¿Cuántas veces al día recurres al café para despabilar las neuronas? ¿Varias? Abusar de este brebaje caliente a veces puede traer efectos no deseados, por lo que se recomienda moderar su consumo. Ahora, ¿qué pasa si necesitas estar realmente despierto y concentrado para terminar una tarea? En la búsqueda de un agente sustituto de la cafeína, Gregory Ferenstein, colaborador del sitio, “The Daily Beast”, encontró una alternativa incluso más eficiente: hacer ejercicios.

No se trata de una rutina interminable o quedar completamente sudado. Basta con 30 segundos intensos de flexiones de brazos (lagartijas) u otro ejercicio en que se deba soportar el peso del cuerpo. De acuerdo a su artículo, la idea es acelerar el corazón y voilá.
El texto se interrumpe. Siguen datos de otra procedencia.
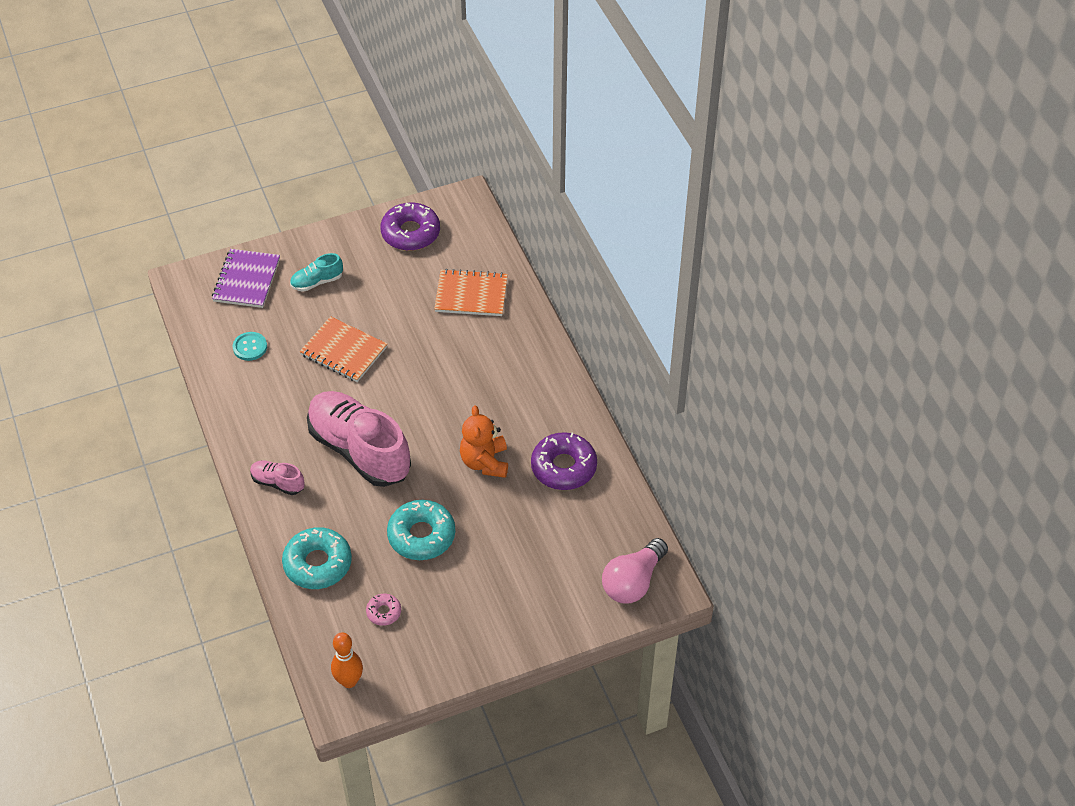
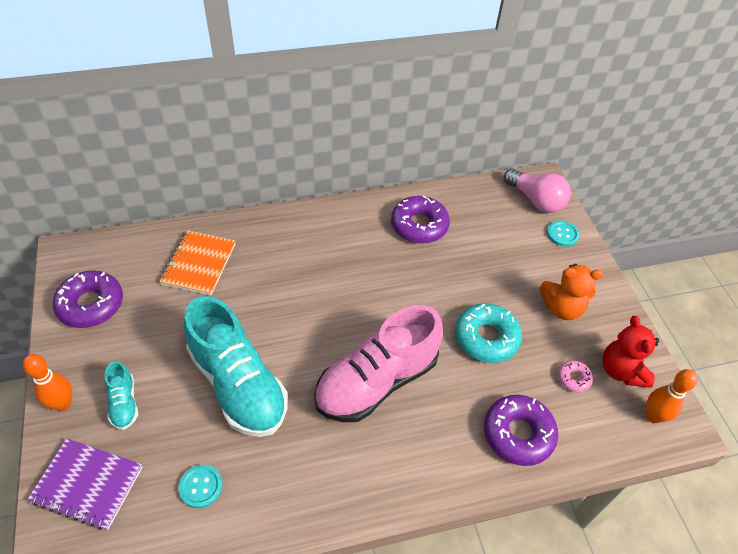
camera: 85 degrees left, 0 degrees up
(278, 483) = (409, 467): pink shoe -> none
(312, 245) = (63, 404): none -> orange bowling pin
(317, 564) = (518, 434): turquoise donut -> purple donut
(343, 351) = (238, 384): orange notebook -> turquoise shoe
(399, 656) = (621, 370): none -> red teddy bear
(485, 462) = (406, 279): orange teddy bear -> orange teddy bear (561, 308)
(582, 608) = (562, 234): none -> turquoise button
Para reafirmar su hallazgo, Ferenstein realizó pruebas de rendimiento cognitivo, contrastando la cafeína con los ejercicios, y sus conclusiones fueron inequívocas. “Comparé mi performance en el test con 250 mg. de cafeína (tres tazas)… y mi puntuación promedio aumentó un 12% después del ejercicio, en comparación al 6% de la cafeína“.
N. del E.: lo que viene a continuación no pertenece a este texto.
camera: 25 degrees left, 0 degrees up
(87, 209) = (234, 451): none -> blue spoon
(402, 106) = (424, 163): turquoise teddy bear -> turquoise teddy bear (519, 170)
Si bien Ferenstein nota que en actividades que requieren memoria de corto plazo, el café es mejor que el ejercicio (26% versus 16%), la recomendación final es intentarlo por otras dos razones que se suman a la ecuación: hacer ejercicios trae más beneficios a la salud y, además, le hace un favor al bolsillo, restando un gasto importante del presupuesto mensual.